Our specialty is linked to a number of occupational hazards. My story began almost 35 years ago; it was in the era when we did not wear gloves and needle sticks were frequent. This was the time of non-A, non-B hepatitis, which often ended up actually being hepatitis C (HCV). My health was really not impaired in the early years of Type 1 HCV. I still worked out daily and was viewed as being fit. My physicians and I used watchful waiting and intermittent liver biopsies to decide upon best next steps for me. Type 1 HCV has always been difficult to cure; it was my hope that my lifespan would not be altered by my HCV and I could avoid treatment. During the summer of 2011, a new three-drug regimen for HCV was approved by the FDA, and my hepatologist and I elected to treat my disease due to the increased cure rates with the new regimen. My hepatologist gave me great advice about treatment for HCV: “take the hit when you are healthy enough to take the hit.” That was lifesaving advice.
Interferon, ribavirin and boceprevir are together a rigorous chemotherapy regimen, and the effects were progressively debilitating. My usual 10-12 hour days as a department chair were reduced to four hours per day over a five-month period. My travel and obligations external to the clinic were curtailed. About one month into the treatment, I withdrew myself from clinical work since I was a bit unsteady at the bedside. Lack of appetite and the chemotherapy combined to produce lightheadedness, and my “good hands” for teaching regional anesthesia were no longer present. I continued to lead our institute and sought out articles about what to do as a leader when illness intervenes. I did not find anything helpful. My secretary was an important monitor of my activities during this interval, as she protected me from all but the most important issues. My sense is she and my wife had many conversations during this interval. Their conspiracy was invaluable.
HCV chemotherapy was not invisible. My unsteadiness and lack of vigor made our team worry about me. My hemoglobin was reduced to below 8 gm percent, and my white count was also depressed. In spite of this, I made a special effort to make walking rounds in our clinical areas just to let the team know I was still available. I recall during this interval having many conversations with our teammates when my parting comments were often, “Thank you for all you are doing for our patients.” It seemed important to me to let others know how valuable their work was and how appreciative I was for their clinical expertise. I was developing a patient’s mind! Our executive team was restructured during this time to allow our Anesthesiology Institute to keep moving forward with all the challenges facing academic anesthesiology. I was becoming increasingly fatigued; two of my “right hands” took over many important details for me.

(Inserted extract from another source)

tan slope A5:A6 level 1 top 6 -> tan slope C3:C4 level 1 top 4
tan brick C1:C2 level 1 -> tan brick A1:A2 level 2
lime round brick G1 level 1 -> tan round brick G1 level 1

Five-and-a-half months into my HCV chemotherapy, I developed Epstein Barr virus sepsis; then things became more interesting. Nearly a month in the SICU – unconscious most of the time with ARDS, SIRS and multi-organ failure – extended into seven weeks in the hospital. An irony is the SICU is part of our institute and my physicians were our anesthesiologists. After leaving the ICU, I spent time dialyzing and regaining strength. Intermittent institute-wide emails were sent to our team letting them know I was making progress; this also seemed important to me.
During my illness, I lost 50 pounds, most of which came out of my core trunk muscles, making balance and standing difficult. Upon returning home, I worked out intensely twice per day and received formal physical therapy as well. The blood draws to monitor my recovery became less frequent and my strength returned. My wife and family ministered to me in helping me regain weight and strength. They were with me in the hospital and there when we held a reception to “welcome” me back to the institute a month after discharge. What a wonderful time that was to greet so many. We were able to say thank you to the team that participated in my care – this was important recognition for the team.

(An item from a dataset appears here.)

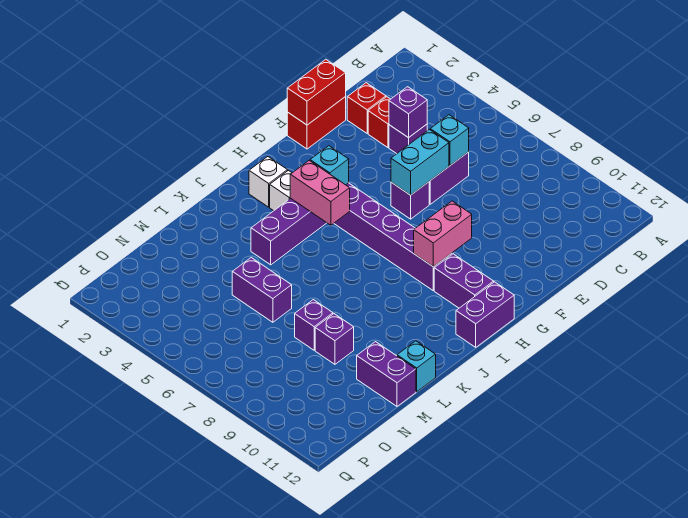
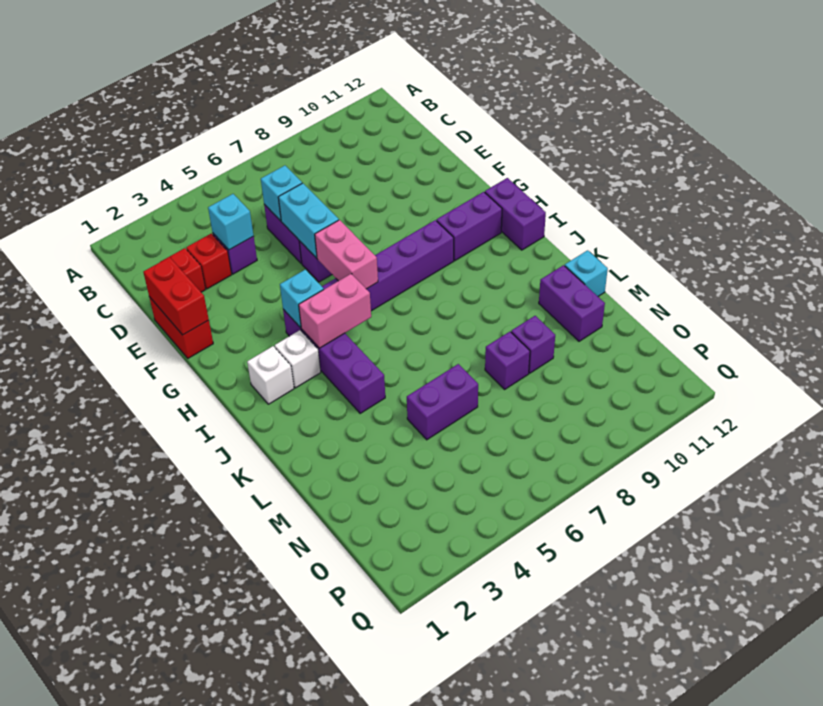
purple brick D4 level 2 -> cyan brick D4 level 2
pink brick G9:H9 level 2 -> pink brick G6:H6 level 2
purple brick M11:M12 level 1 -> purple brick L11:M11 level 1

I began regularly working at the office again six weeks after hospital discharge at a reduced schedule. Again, I had a sense it was even more important to walk around to rebuild relationships with our talented team after my nearly three-month absence. About six weeks after returning for four hours per day we upped my time to eight hours per day, and in another six weeks to 10 hours per day. Colleagues at the clinic were gracious to me at every turn. Our multispecialty academic group practice is structured to provide outstanding benefits, and at no time did I worry about finances. At one point during my critical illness when death for me seemed the likely outcome, my wife was reassured by the clinic leadership team that she would be fine financially – no matter what happened.
One of the best pieces of advice given to me during my recovery was that I should take my time in returning and make sure I was “well” before taking on too much; that was from our CEO. It was an important reassurance to me after only recently being extubated and stopping dialysis. In spite of that, I could not wait to get back to work. A near-death experience builds energy and an eagerness that is difficult to describe to those who have not had “the opportunity” for more life. Another observation is that family members of the critically ill need as much attention as the patient during recovery. Reports are increasingly published about post-traumatic stress disorder (PTSD) in ICU survivors, and yet my wife’s and my shared experience suggests family members have as much need to process the ICU experience as the survivor. We often laugh that I was unconscious and delusional during the ICU experience and that she was awake – she remembers all of it!